“Non pensavo di essere costretto a rendere pubblico un fatto in sé  ovvio e che trova conferma nello scambio di e-mail di questi giorni:  ho maturato la decisione di candidarmi al Senato accademico assai  prima che si eleggesse il Direttore del Dipartimento

e l’ho comunicata  a molti colleghi ed anche al Prof. De Giorgi (che non aveva, fino a  quel momento, espresso alcun tipo di perplessità, né aveva fatto  riferimento all’interesse  di altri colleghi) prima di renderla  ufficiale. Per questo ritengo che non sia mio compito quello di  rendere chiari all’Università e alla città (visto che qualcuno ha  voluto un dibattito pubblico su una faccenda che doveva rimanere  all’interno del Dipartimento) i mutevoli comportamenti di altri. Da  parte mia, ho invece avuto sempre una sola parola, adottando  atteggiamenti coerenti e giocando sull’unico tavolo della trasparenza.  Per questo, il 29 febbraio u.s. ho ufficializzato via mail la mia  candidatura a tutti i colleghi del Dipartimento di Scienze Giuridiche.” Lo comunica in una nota il Prof. Fernando Greco.

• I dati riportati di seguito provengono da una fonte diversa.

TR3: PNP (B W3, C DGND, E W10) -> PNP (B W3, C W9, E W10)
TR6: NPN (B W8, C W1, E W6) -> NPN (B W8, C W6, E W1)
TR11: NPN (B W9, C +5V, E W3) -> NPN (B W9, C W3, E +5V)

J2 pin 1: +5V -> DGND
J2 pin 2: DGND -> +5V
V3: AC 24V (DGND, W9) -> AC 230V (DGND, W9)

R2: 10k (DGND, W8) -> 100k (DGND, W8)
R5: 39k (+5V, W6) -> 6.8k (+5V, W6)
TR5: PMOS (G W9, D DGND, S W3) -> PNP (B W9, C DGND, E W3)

“Il tanto vituperato “coinvolgimento” del Rettore in questa mia  decisione è stato reso noto e a tal riguardo non ho niente da  aggiungere, né da precisare rispetto a quanto da Lui stesso dichiarato.

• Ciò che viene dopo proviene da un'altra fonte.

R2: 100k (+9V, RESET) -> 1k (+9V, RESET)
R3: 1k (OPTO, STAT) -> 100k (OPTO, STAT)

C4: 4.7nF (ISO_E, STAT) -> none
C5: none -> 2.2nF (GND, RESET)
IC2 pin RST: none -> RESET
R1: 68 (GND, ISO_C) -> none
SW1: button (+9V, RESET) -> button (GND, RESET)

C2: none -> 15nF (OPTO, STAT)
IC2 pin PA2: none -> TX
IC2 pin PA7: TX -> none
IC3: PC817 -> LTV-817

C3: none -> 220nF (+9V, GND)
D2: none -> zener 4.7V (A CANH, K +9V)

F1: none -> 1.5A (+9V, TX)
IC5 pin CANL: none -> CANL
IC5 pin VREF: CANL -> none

Chi mi conosce sa che non mi sono limitato a votare per il prof. De  Giorgi, ma l’ho sostenuto in tutta convinzione sia in occasione della  difficile campagna elettorale che lo portò a essere eletto Preside sia  nella sua candidatura a Direttore di Dipartimento: candidatura che ho  sollecitato personalmente quando il Prof. De Giorgi era in Sudamerica,  già lo scorso anno.
Non mi piace fare sfoggio dei miei sentimenti di amicizia, di affetto  e di stima, nemmeno ora che sono messi a dura prova, ma lo spietato e  volgare scambio di corrispondenza di questi giorni mi ha costretto a  confrontarmi con una realtà che ignoravo: sono stato usato come capro  espiatorio da chi fino a quel momento avevo creduto  “amico”, sono  diventato pedina di un gioco che va ben oltre l’elezione di un  senatore accademico, la mia candidatura è diventata il pretesto per  una campagna denigratoria ai danni del Rettore.

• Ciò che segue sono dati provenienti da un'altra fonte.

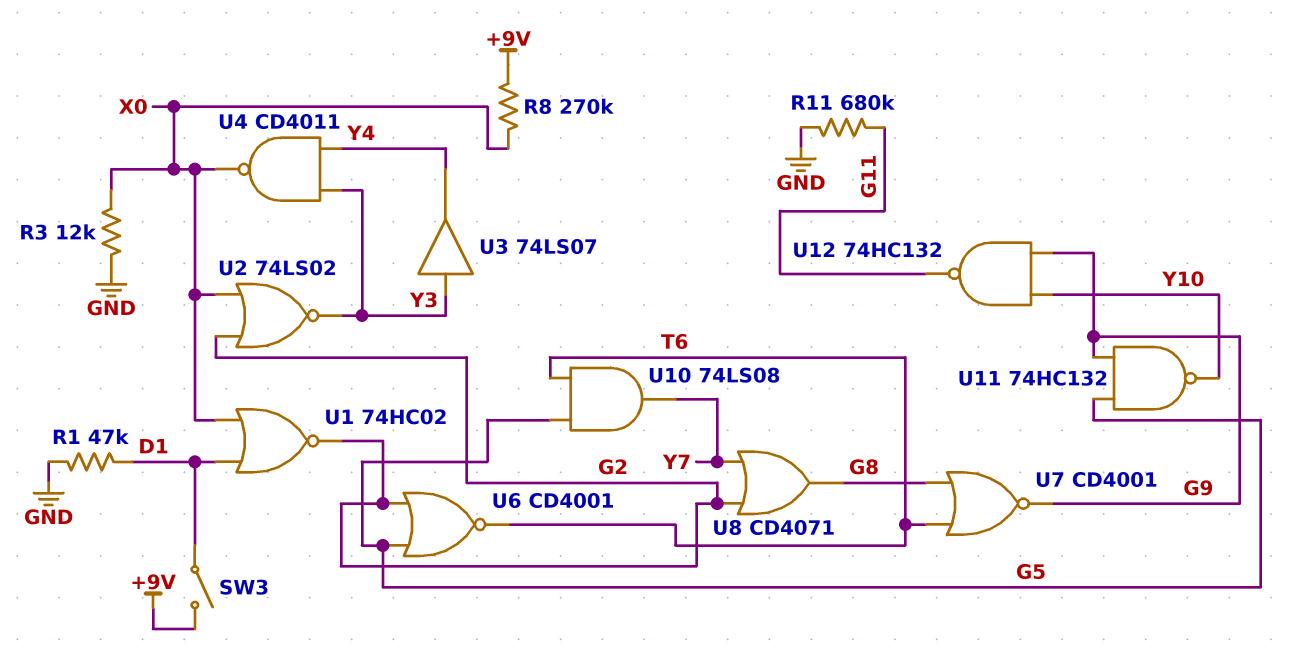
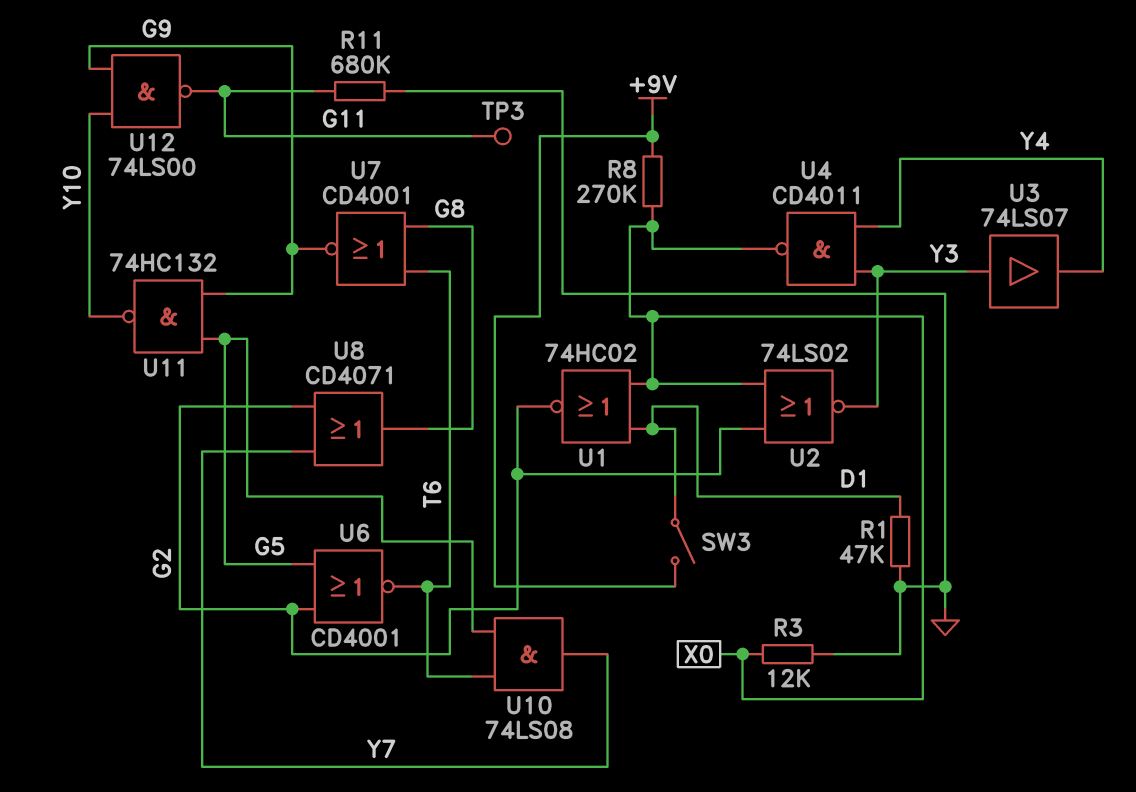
TP3: none -> test point (G11)
U12: NAND 74HC132 (in G9, in Y10, out G11) -> NAND 74LS00 (in G9, in Y10, out G11)

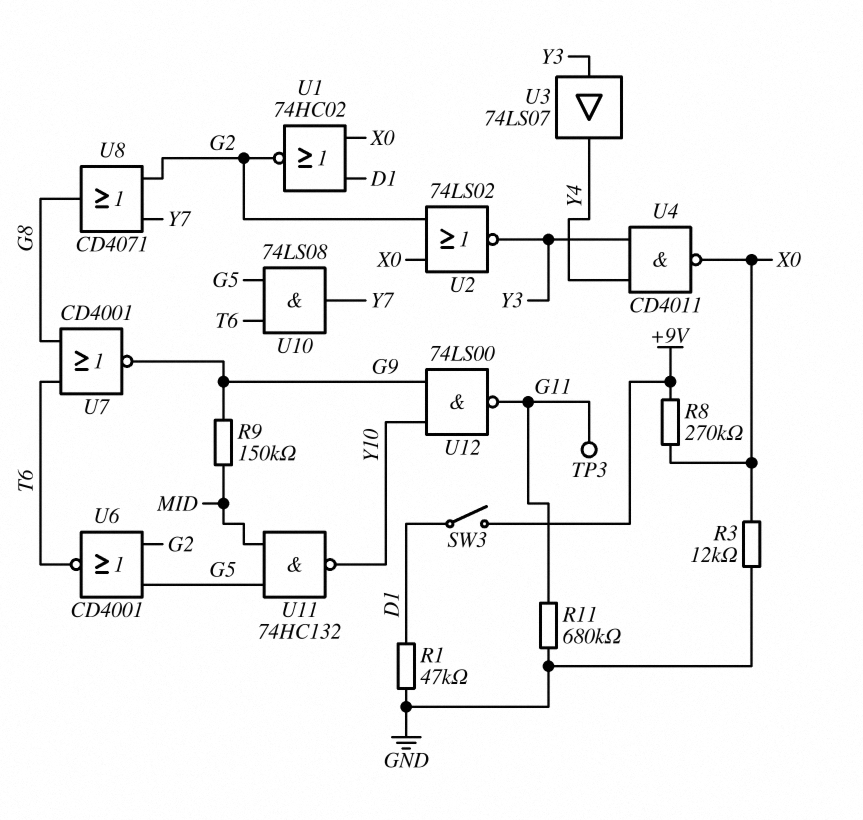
R9: none -> 150k (G9, MID)
U11: NAND 74HC132 (in G5, in G9, out Y10) -> NAND 74HC132 (in G5, in MID, out Y10)

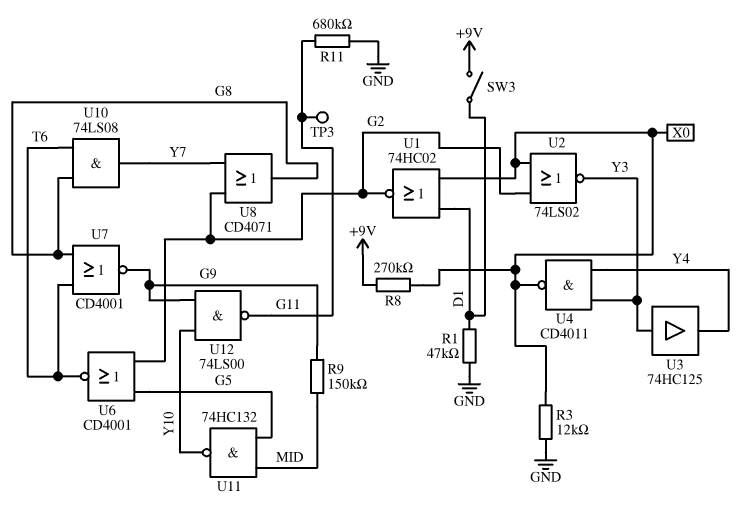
U3: buffer 74LS07 (in Y3, out Y4) -> buffer 74HC125 (in Y3, out Y4)
U10: AND 74LS08 (in G5, in T6, out Y7) -> AND 74LS08 (in G8, in T6, out Y7)

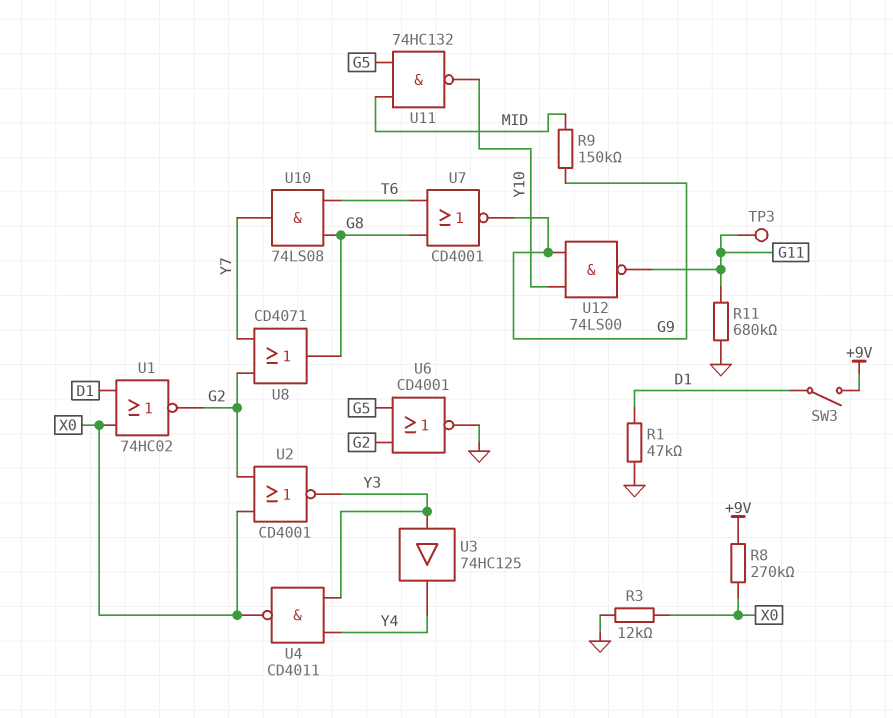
U2: NOR 74LS02 (in G2, in X0, out Y3) -> NOR CD4001 (in G2, in X0, out Y3)
U6: NOR CD4001 (in G2, in G5, out T6) -> NOR CD4001 (in G2, in G5, out GND)

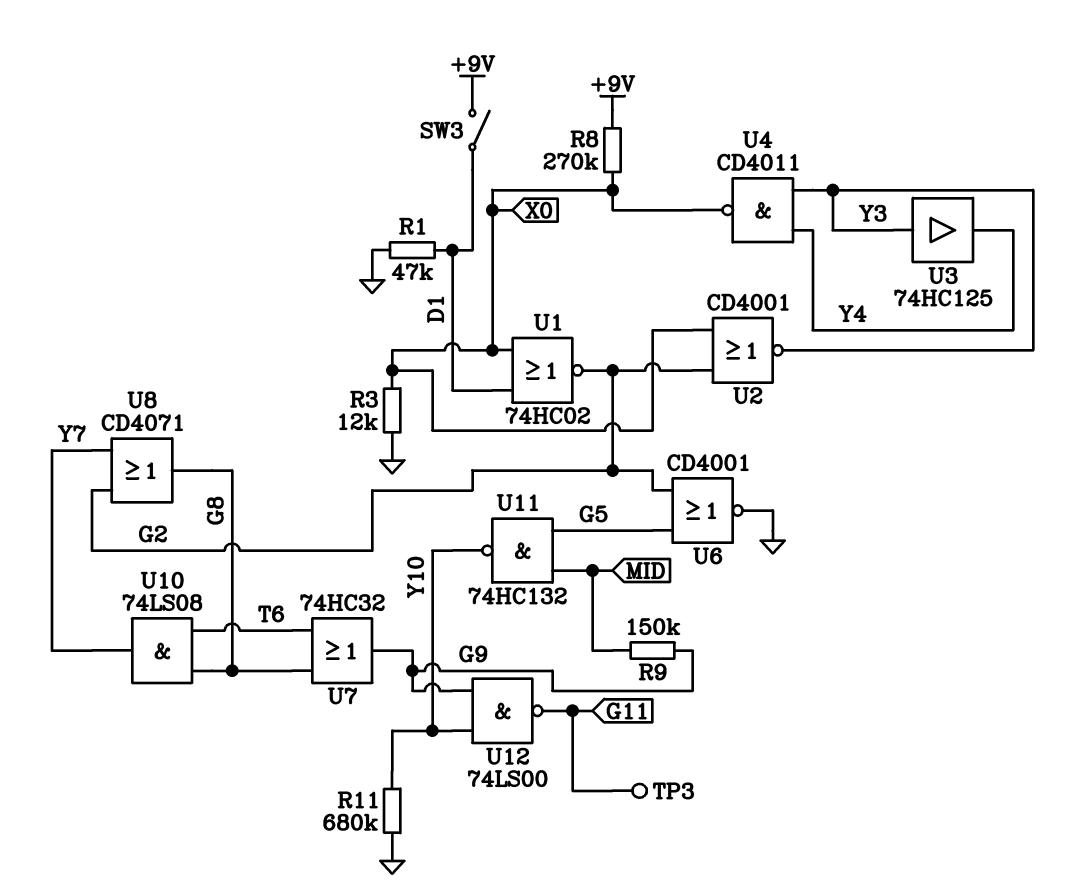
R11: 680k (G11, GND) -> 680k (GND, Y10)
U7: NOR CD4001 (in G8, in T6, out G9) -> OR 74HC32 (in G8, in T6, out G9)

E’ bastato non cedere all’“invito” a desistere dai miei propositi,  perché la mia dignità, la mia amicizia, la mia lealtà, le mie  capacità, il mio impegno, sia in ateneo sia in Facoltà, venissero “di  colpo” calpestati e negati con la “apatia” di una e-mail, anche questa  resa pubblica, dal prof. De Giorgi.
Non ho intenzione di fare passi indietro, a maggior ragione ora. Mi  auguro che il confronto con l’altro candidato, di cui si parla, per il  momento, sotto voce e solo nei corridoi, sia leale e trasparente.”